Build the Task Executor Agent prompt for CaP mode. Provide the executor with all action function signatures, a one-shot code example for a pick-and-place task, and instructions to generate a self-contained Python script that calls the API functions to fulfill the subtask. The script should include error handling (try/except around each action call) and return a structured result dict.
Build the Task Executor Agent prompt for TaP mode. Instead of code generation, configure the executor to use LLM tool-calling. Register each robot action as a tool with its JSON schema. Instruct the executor to emit one tool call per step, observe the return value, and continue until the subtask is complete. Include best-practice templates for common subtask patterns.
Implement the observation feedback channel. After the executor completes a subtask (or fails), generate a natural language observation summarizing the result: e.g., "Successfully picked the lemon from position (0.3, 0.1, 0.05)" or "Failed: object 'orange' not found in environment." Pass this observation back to the planner's conversation history so it can reason about next steps.
Implement the outer ReAct loop with termination conditions. The planner loop runs until: (a) the planner emits a "Task Complete" signal, (b) the step count exceeds a configurable maximum (default: 15), or (c) three consecutive failures trigger an abort. Log every thought-action-observation triple for debugging.
Wire up the API server layer. Expose robot actions through a RESTful API (e.g., FastAPI endpoints like /pick, /place, /get_objects) that the generated code or tool calls invoke. This decouples the LLM agents from the robot middleware (ROS/MoveIt/simulator) and makes the system testable without hardware.
Add linguistic variation handling. When parsing user instructions, account for four paraphrase categories: lexical (synonyms like "grab" for "pick"), syntactical (reordered clauses), semantic (informal phrasing like "toss it over there"), and high-level reasoning (implicit instructions like "clean up" meaning "put everything in the bin"). The planner prompt should include examples of these variations.
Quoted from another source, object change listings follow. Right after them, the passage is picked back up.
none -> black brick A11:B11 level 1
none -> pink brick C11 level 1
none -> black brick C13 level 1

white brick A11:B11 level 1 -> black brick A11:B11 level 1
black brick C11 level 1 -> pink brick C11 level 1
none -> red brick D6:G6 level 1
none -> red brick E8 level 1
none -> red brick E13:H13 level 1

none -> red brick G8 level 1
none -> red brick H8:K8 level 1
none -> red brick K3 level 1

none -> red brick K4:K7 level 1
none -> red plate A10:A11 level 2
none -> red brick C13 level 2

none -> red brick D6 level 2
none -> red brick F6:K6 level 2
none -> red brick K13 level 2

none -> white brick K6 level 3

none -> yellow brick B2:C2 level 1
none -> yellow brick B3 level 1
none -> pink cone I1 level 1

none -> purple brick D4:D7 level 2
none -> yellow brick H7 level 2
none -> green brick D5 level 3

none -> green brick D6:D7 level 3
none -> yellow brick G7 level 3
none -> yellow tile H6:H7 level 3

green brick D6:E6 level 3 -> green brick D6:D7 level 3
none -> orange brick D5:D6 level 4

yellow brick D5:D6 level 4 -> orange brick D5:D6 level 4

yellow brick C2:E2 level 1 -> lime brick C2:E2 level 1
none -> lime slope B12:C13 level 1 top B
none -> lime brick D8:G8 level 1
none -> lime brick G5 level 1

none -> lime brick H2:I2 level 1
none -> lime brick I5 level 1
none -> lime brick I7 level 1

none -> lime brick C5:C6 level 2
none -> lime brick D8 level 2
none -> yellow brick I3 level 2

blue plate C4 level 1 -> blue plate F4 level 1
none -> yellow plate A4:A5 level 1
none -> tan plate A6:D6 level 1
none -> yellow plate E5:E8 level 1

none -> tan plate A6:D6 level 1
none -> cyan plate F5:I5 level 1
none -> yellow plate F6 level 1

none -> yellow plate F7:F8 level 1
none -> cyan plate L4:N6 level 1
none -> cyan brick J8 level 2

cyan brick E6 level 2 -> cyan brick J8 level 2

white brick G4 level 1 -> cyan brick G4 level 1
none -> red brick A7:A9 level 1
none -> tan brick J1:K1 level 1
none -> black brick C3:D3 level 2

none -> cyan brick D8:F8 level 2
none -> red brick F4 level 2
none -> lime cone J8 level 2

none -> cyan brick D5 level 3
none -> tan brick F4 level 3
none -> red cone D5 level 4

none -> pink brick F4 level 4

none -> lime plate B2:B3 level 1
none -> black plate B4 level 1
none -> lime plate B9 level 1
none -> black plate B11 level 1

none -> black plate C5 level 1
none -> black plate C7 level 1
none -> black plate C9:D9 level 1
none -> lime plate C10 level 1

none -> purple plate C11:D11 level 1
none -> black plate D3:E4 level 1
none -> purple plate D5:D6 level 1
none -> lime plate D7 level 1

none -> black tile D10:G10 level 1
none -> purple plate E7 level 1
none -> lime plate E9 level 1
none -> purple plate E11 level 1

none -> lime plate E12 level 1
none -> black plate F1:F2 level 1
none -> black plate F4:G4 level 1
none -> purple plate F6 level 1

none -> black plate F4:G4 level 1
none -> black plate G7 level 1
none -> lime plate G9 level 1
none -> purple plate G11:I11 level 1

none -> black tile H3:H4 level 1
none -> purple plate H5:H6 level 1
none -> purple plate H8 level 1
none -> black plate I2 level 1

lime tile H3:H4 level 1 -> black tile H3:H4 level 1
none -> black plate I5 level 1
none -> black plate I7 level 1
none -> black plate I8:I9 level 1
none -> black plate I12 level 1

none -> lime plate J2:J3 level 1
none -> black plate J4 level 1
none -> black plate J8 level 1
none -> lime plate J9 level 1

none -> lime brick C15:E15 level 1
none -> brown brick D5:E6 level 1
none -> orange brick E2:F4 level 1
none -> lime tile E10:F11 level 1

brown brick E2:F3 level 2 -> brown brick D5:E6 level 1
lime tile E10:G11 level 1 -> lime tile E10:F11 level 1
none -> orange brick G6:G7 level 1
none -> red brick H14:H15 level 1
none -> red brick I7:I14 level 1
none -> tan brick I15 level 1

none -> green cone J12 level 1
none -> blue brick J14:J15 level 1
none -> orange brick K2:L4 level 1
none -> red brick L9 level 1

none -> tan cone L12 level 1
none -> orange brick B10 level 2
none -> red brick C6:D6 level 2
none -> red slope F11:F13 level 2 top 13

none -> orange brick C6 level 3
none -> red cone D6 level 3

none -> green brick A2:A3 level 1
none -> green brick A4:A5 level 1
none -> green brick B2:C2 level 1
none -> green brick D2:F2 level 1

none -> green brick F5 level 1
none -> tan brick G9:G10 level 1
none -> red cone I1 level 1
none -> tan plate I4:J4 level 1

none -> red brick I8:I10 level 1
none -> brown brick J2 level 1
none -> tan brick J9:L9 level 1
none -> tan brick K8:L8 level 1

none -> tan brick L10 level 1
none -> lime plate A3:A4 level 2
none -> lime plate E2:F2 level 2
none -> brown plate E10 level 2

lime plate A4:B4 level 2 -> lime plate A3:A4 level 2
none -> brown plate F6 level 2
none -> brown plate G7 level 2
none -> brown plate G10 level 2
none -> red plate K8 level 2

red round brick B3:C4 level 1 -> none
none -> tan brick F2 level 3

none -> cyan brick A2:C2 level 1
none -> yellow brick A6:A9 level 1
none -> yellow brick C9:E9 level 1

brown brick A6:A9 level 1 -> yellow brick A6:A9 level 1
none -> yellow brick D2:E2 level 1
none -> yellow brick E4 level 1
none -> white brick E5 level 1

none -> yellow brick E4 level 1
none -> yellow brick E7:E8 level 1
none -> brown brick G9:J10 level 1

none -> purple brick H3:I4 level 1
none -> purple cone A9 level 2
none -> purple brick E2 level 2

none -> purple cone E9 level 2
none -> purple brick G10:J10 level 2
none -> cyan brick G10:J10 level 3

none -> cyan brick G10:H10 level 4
Build evaluation harness. Structure test tasks as environment x task x instruction_variant triples. For each environment (e.g., kitchen, warehouse, tabletop), define canonical tasks with ground-truth action sequences, then generate 4-6 linguistic paraphrases per task. Score by comparing executed actions against ground truth, checking parameter format validity and task completion.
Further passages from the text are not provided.